# rdr pass rules with divert



## dcole (Nov 4, 2012)

Hello,

When using a rdr pass rile, what order is this happening? Do i apply the filter first, then the redirect? Can i use the divert-to pass rule with the redirect?


----------



## saznik (Nov 7, 2012)

The pf.conf should be order like this:

Macros
Tables
Options
Traffic Normalization
Queueing
Translation
Packet Filtering

The translation (redirect) happens before the packet runs through the filter engine. You should write the redirect rules before the filter rules. Then you should write a filter rule which let the packet pass. 

There is one exception. If you write a Translation rule like this:


```
rdr pass on t10 proto tcp from any to $WebServer port 80
```

The keyword _pass_ will redirect packets statefully trough the filter engine. Hope this will help you. You can find this information in the manual.
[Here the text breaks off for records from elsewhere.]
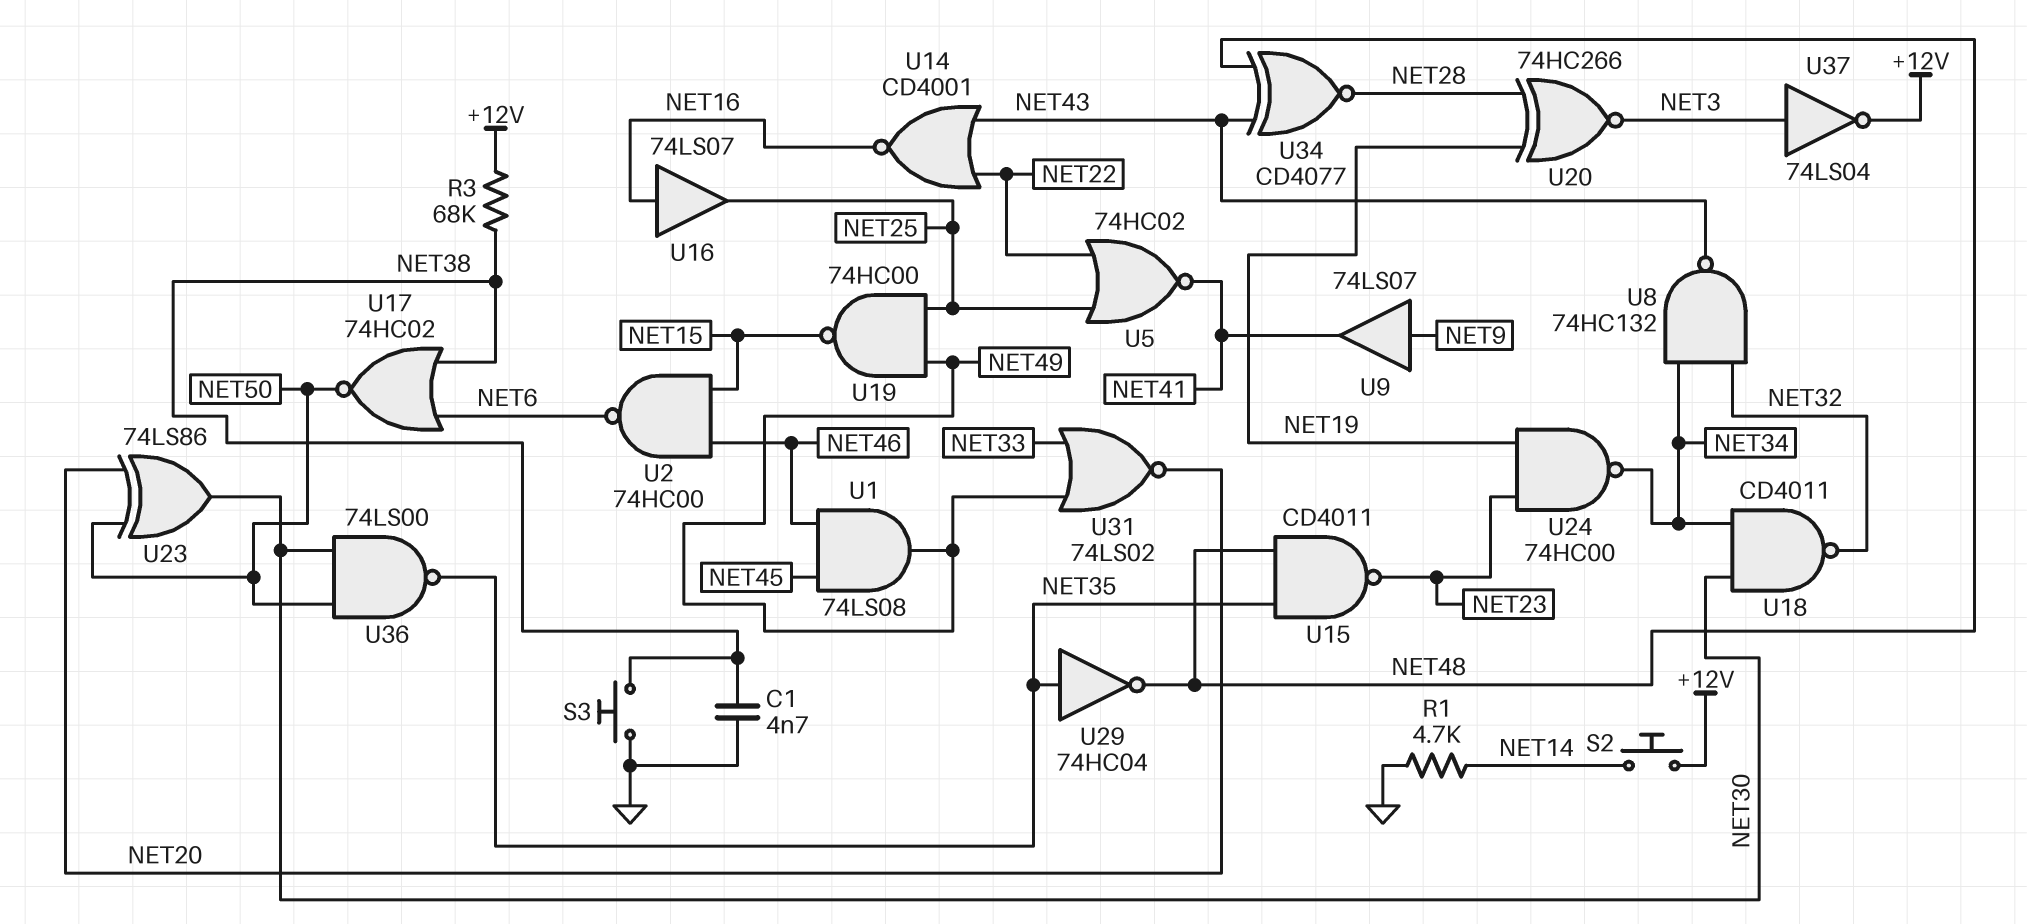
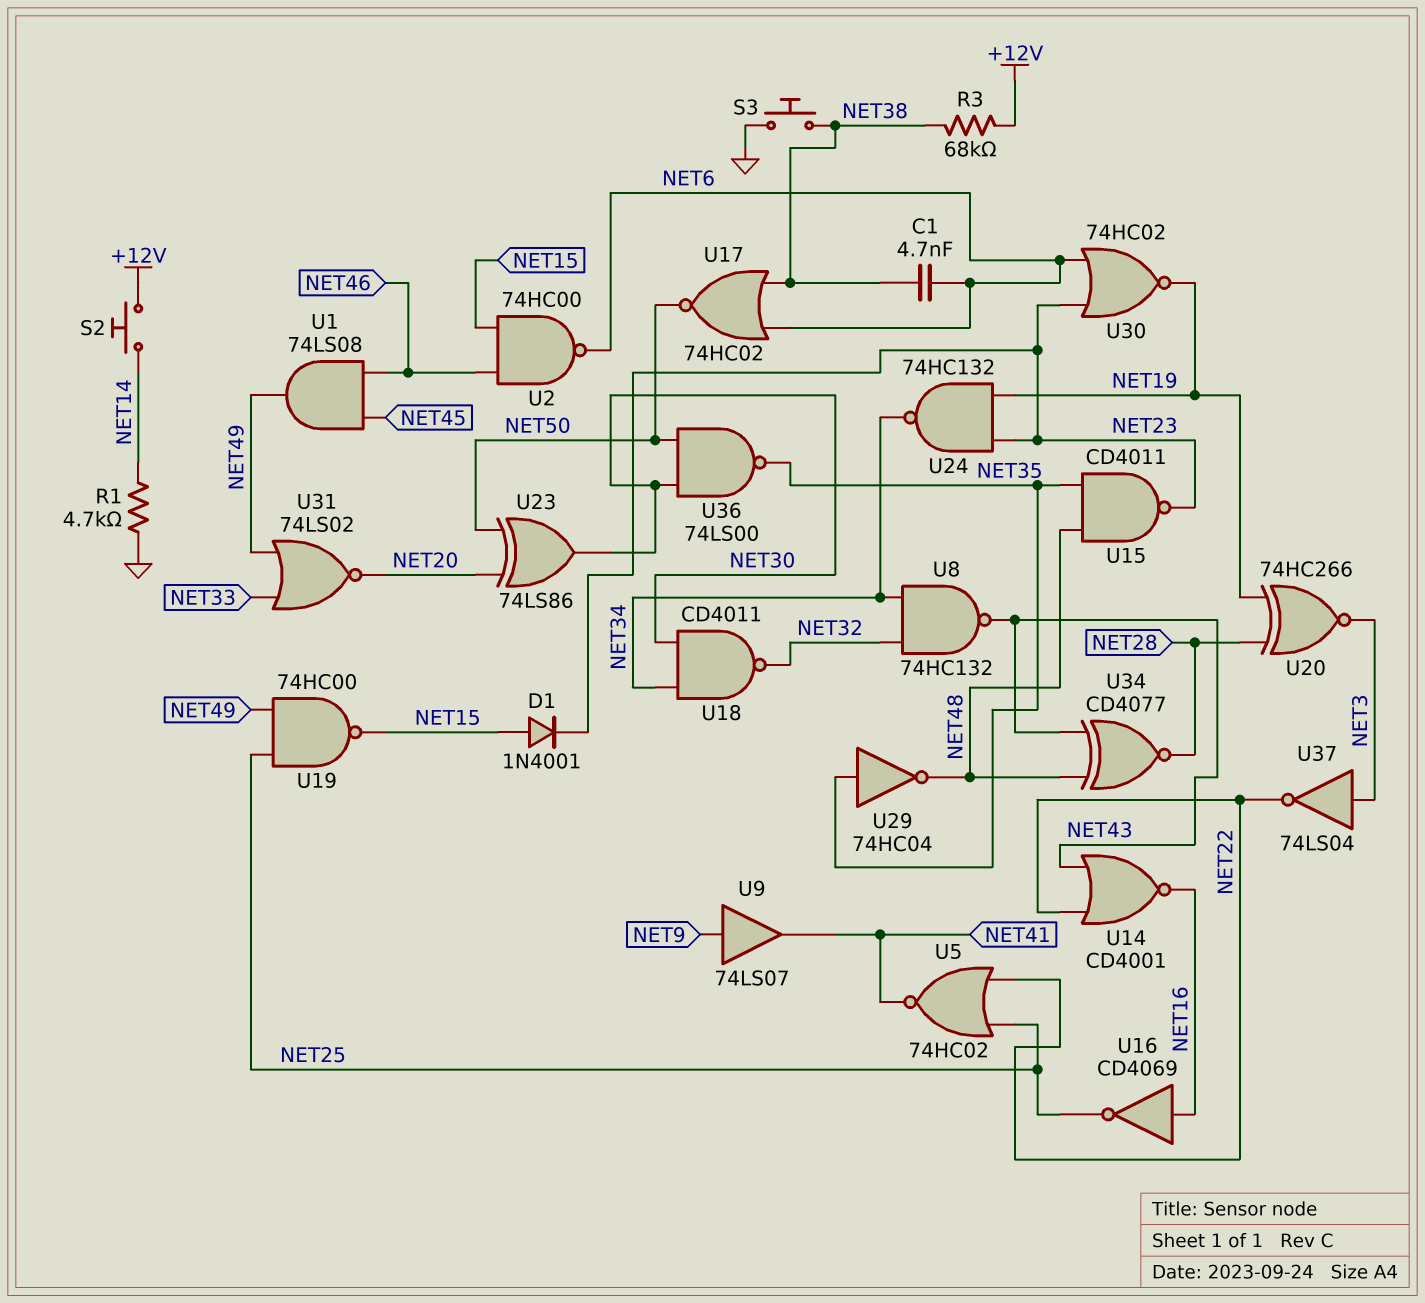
C1: 4.7nF (GND, NET38) -> 4.7nF (NET6, NET38)
D1: none -> diode 1N4001 (A NET15, K NET23)
U16: buffer 74LS07 (in NET16, out NET25) -> NOT CD4069 (in NET16, out NET25)
U24: NAND 74HC00 (in NET19, in NET23, out NET34) -> NAND 74HC132 (in NET19, in NET23, out NET34)
U30: none -> NOR 74HC02 (in NET6, in NET23, out NET19)
U37: NOT 74LS04 (in NET3, out +12V) -> NOT 74LS04 (in NET3, out NET22)

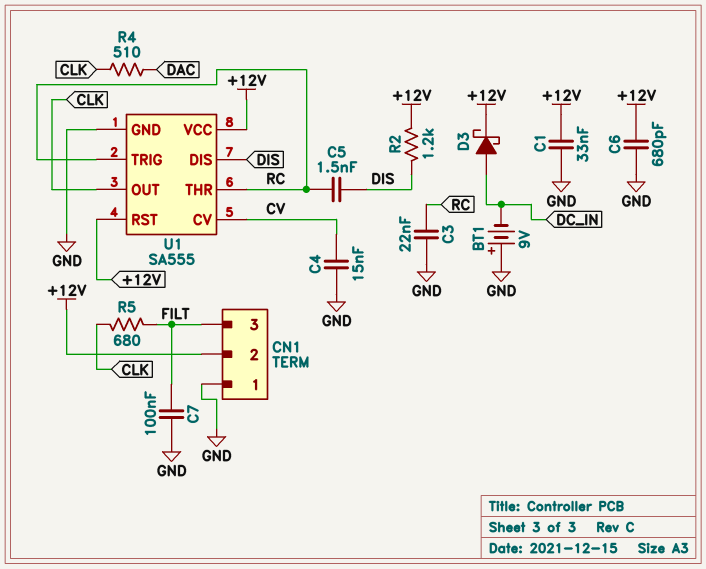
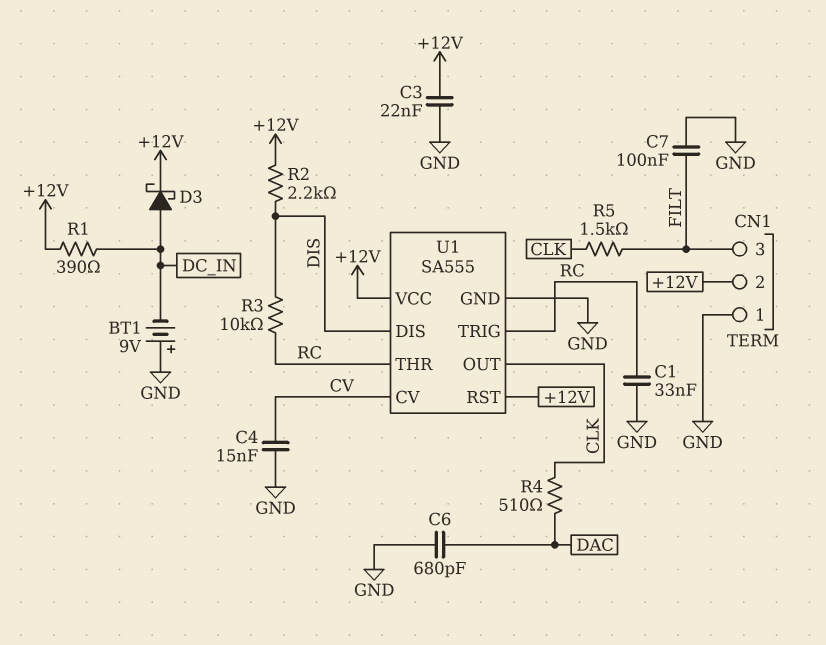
C1: 33nF (+12V, GND) -> 33nF (GND, RC)
C3: 22nF (GND, RC) -> 22nF (+12V, GND)
C5: 1.5nF (DIS, RC) -> none
C6: 680pF (+12V, GND) -> 680pF (DAC, GND)
R1: none -> 390 (+12V, DC_IN)
R2: 1.2k (+12V, DIS) -> 2.2k (+12V, DIS)
R3: none -> 10k (DIS, RC)
R5: 680 (CLK, FILT) -> 1.5k (CLK, FILT)

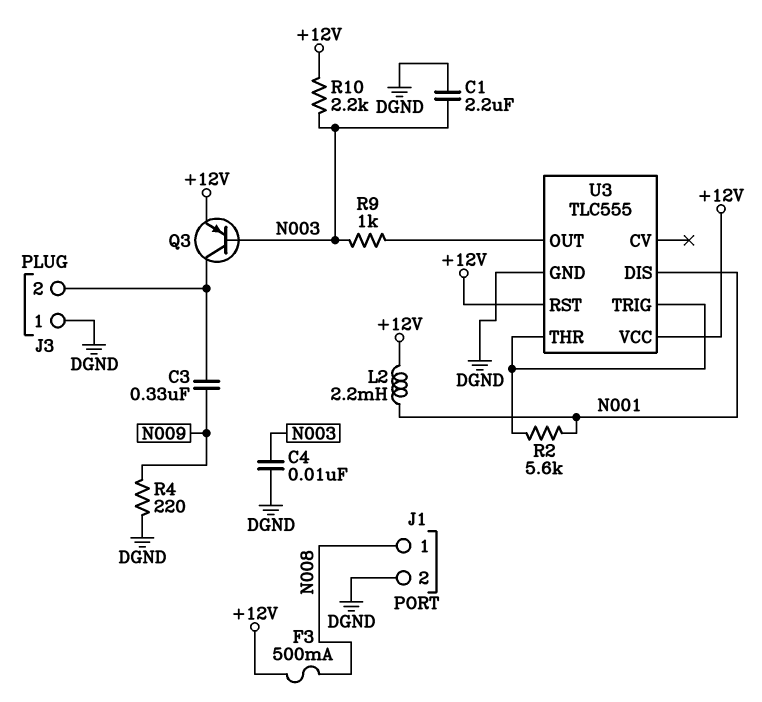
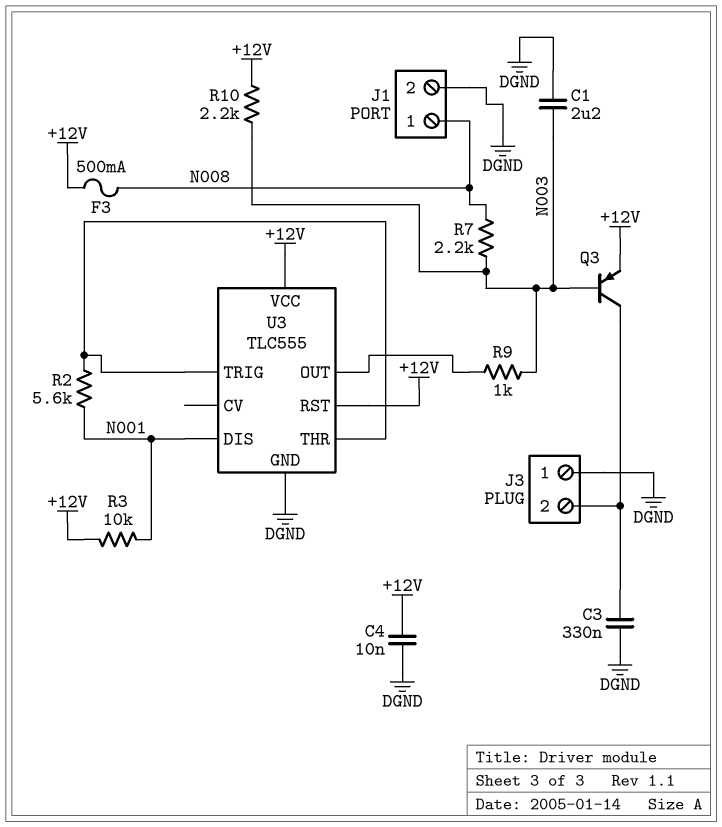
C3: 330nF (J3/2, N009) -> 330nF (DGND, J3/2)
C4: 10nF (DGND, N003) -> 10nF (+12V, DGND)
L2: 2.2mH (+12V, N001) -> none
R3: none -> 10k (+12V, N001)
R4: 220 (DGND, N009) -> none
R7: none -> 2.2k (N003, N008)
I don't really understand what you mean with 





> divert-to


----------



## dcole (Nov 8, 2012)

What I mean is that pf.conf lists a divert-to and divert-reply functionality. I have been able to use a raw socket to listen to traffic that is not specifically addressed to me with the divert-to, and reinject it in the stream. The problem is if I run the redirect before I run the divert, the destination address will be wrong.


----------



## saznik (Nov 8, 2012)

Ok. Didn't use this option so far. But you should be aware when you do an redirect. The packet will be changed. So the filter will see the changed packet.

Example:

```
rdr on em0 proto tcp from 179.28.30.140 to 80.37.120.54 port 80 -> 192.168.1.30 port 8080
```

Before translation the packet looks like this:


Source address: 80.37.120.54
Source port: 5045
Destination address: 80.37.120.54
Destination port: 80

After translation:

Source address: 80.37.120.54
Source port: 5045
Destination address: 192.168.1.30
Destination port: 8080

The Filter will see the changed packet. So your rule must match the changed packet.
Hope this helps.


----------